Ao todo, 10 municípios do interior do Ceará ficaram sem atendimento físico de ao menos um banco privado após o fechamento de 117 agências no Estado ao longo dos últimos anos, segundo o Sindicato dos Bancários do Estado (SEEB-CE).
Desse total, 63 agências fecharam só em 2025, mais da metade dos encerramentos registrados desde 2022. Embora mantenha sua rede de atendimento, Fortaleza foi a cidade com o maior número de encerramentos, com 33 unidades a menos: 15 do Bradesco, 11 do Itaú e sete do Santander.
Segundo o SEEB-CE, a Caixa Econômica Federal e o Banco do Brasil não fecharam agências no Estado no período analisado.
Para Wandemberg Almeida, presidente do Conselho Regional de Economia do Ceará (Corecon-CE), o principal fator deste movimento é a “digitalização acelerada dos serviços financeiros”.
Ele explica que manter uma agência física envolve altos gastos com aluguel, segurança e pessoal, e as instituições passaram a ver essas estruturas como “menos necessárias diante da queda no fluxo presencial”.
O Itaú e o Santander informaram que estão reestruturando suas redes físicas para focar em um atendimento mais consultivo e especializado, acompanhando a migração de quase todos os clientes para os canais digitais (leia posicionamentos completos abaixo). O Bradesco não respondeu aos questionamentos até o fechamento desta matéria.
10 cidades pederam agências do Bradesco
O Bradesco, que historicamente mantinha o lema de forte presença física, foi o último a aderir a essa lógica. Porém, a empresa acelerou o processo recentemente e, em 2025, foi a marca que mais fechou agências e postos de atendimento no Ceará.
Só em Fortaleza foram 15 locais fechados. Entre eles, um na esquina das avenidas Virgílio Távora com Santos Dumont, outro na Monsenhor Tabosa e mais um na Aguanambi (confira a lista abaixo).
No interior, 23 municípios cearenses tiveram atendimentos fechados, entre postos de atendimento avançado (PAA) e agências.
Destes, 10 não possuem mais nenhum tipo de atendimento do Bradesco. São eles: Miraíma, Chaval, Tururu, Uruburetama, General Sampaio, Apuiarés, Umirim, Santana do Acaraú, Uruoca e Senador Sá.
A reportagem entrou em contato, por meio da assessoria de imprensa do banco, para saber qual o número atual de agências no Estado, quais os motivos dos fechamentos e qual é o reposicionamento do atendimento físico, mas, até o fechamento desta matéria, não recebemos retorno.

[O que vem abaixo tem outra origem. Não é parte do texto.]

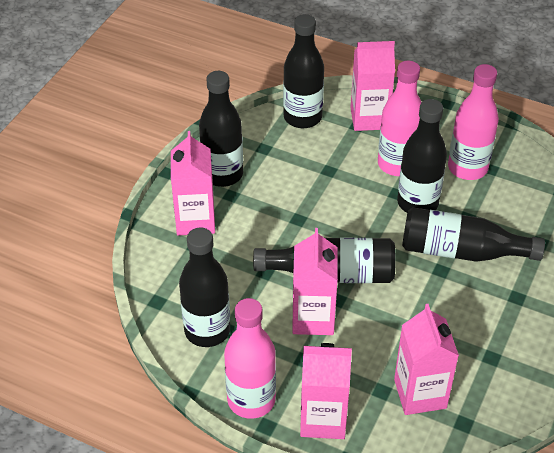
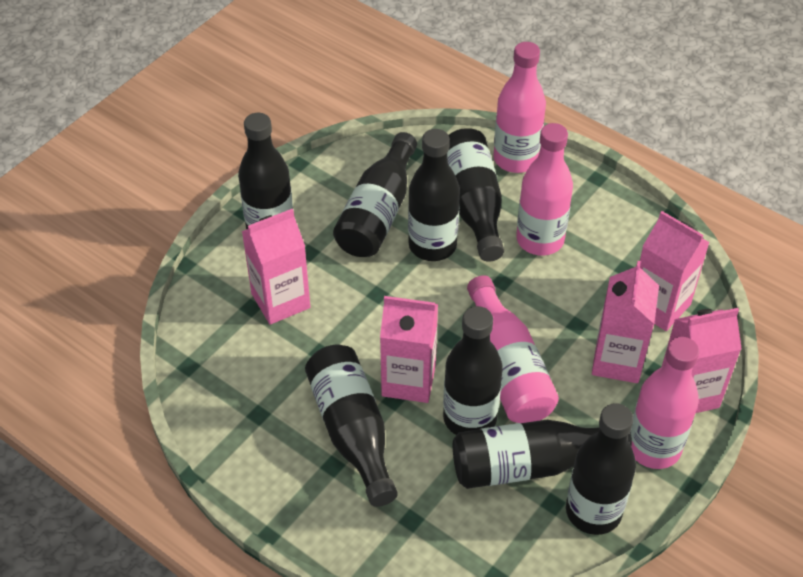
black bottle: 6 -> 8
pink bottle: 3 -> 4

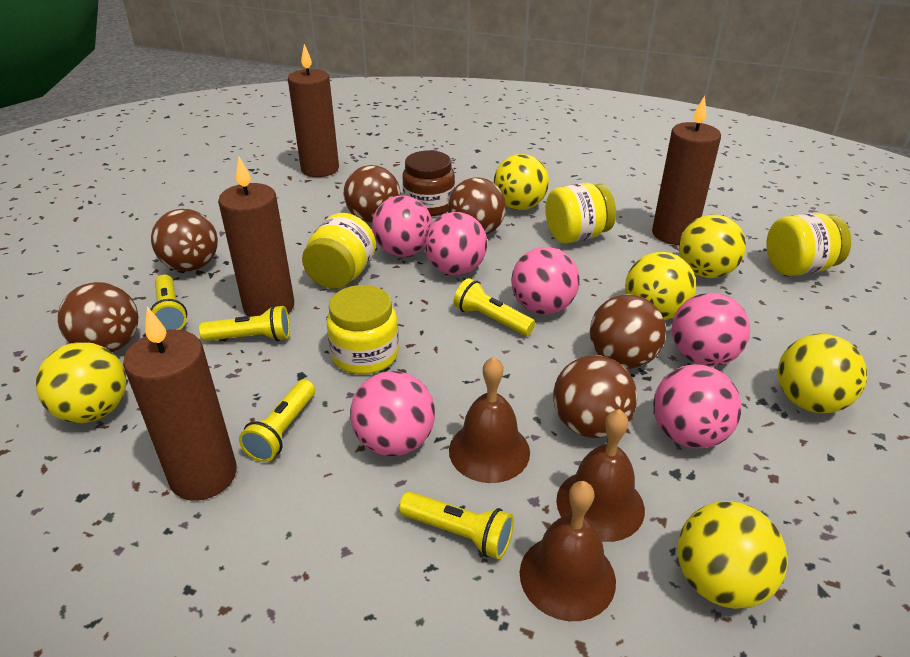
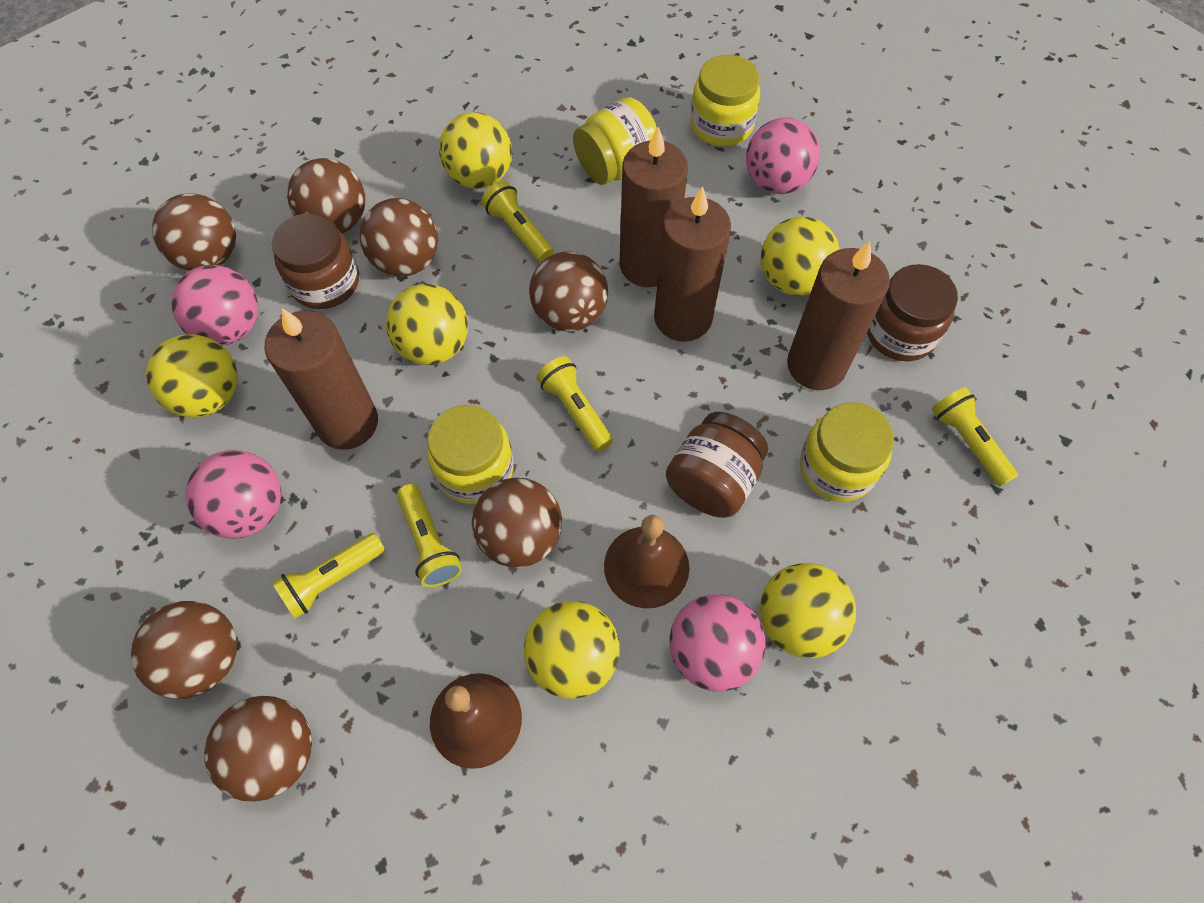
brown ball: 6 -> 7
brown bell: 3 -> 2
brown jar: 1 -> 3
pink ball: 6 -> 4

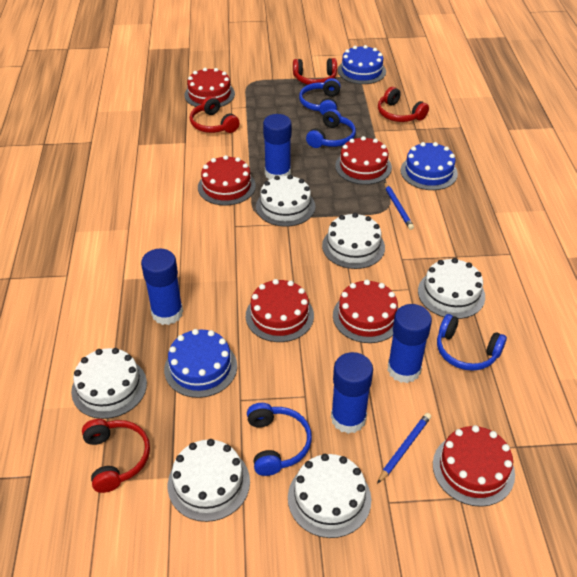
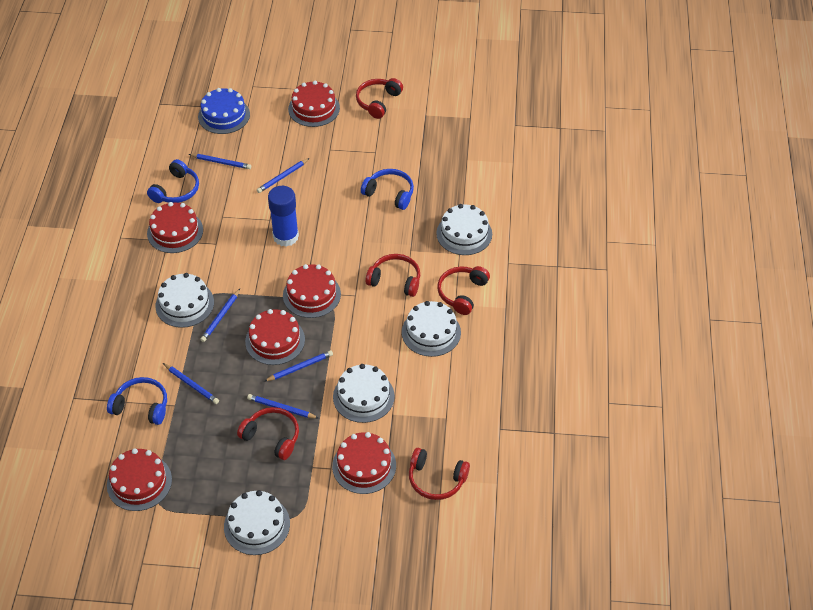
blue cake: 3 -> 1
blue glue stick: 4 -> 1
blue headphones: 4 -> 3
blue pencil: 2 -> 6
red headphones: 4 -> 5
white cake: 6 -> 5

O espaço segue aberto.
Por que o recorde de fechamentos?
O ano de 2025 concentrou mais de 50% dos fechamentos ocorridos nos últimos três anos. Esse fenômeno reflete uma tendência nacional: dados do Banco Central indicam que, entre dezembro de 2024 e dezembro de 2025, o Brasil perdeu 1.583 agências.
O movimento de encerramento de unidades físicas, que ganhou força no período pós-pandemia, atingiu seu ápice em 2025 devido a uma mudança central na estratégia empresarial das grandes instituições privadas.
Segundo José Eduardo Marinho, presidente do Sindicato dos Bancários do Ceará, o motivo principal dos fechamentos é a busca pela “redução de custos fixos, como manutenção de prédios e despesas com pessoal”.
Ele lembra que faz algum tempo que os bancos têm priorizado a digitalização de processos, substituindo o atendimento humano por plataformas automatizadas, chatbots e o direcionamento de clientes para correspondentes bancários.
Já Wandemberg fundamenta essa aceleração no ” empurrão forçado para o digital” é resultado da pandemia e na pressão gerada pelas fintechs e pelo uso massivo do Pix.
De acordo com ele, não se trata de uma decisão isolada, mas de uma “mudança de modelo bancário” baseada em três vetores: a busca por lucro via redução de despesas, a mudança de comportamento do consumidor e a reconfiguração do setor com novos modelos de negócio.
Impacto social e a “exclusão” digital
Para o economista Wandemberg Almeida, o fechamento de agências bancárias atinge diretamente as populações mais vulneráveis. “Idosos, pessoas de baixa renda e pequenos comerciantes são os mais impactados, pois dependem da orientação humana para acessar crédito e serviços básicos”, pondera.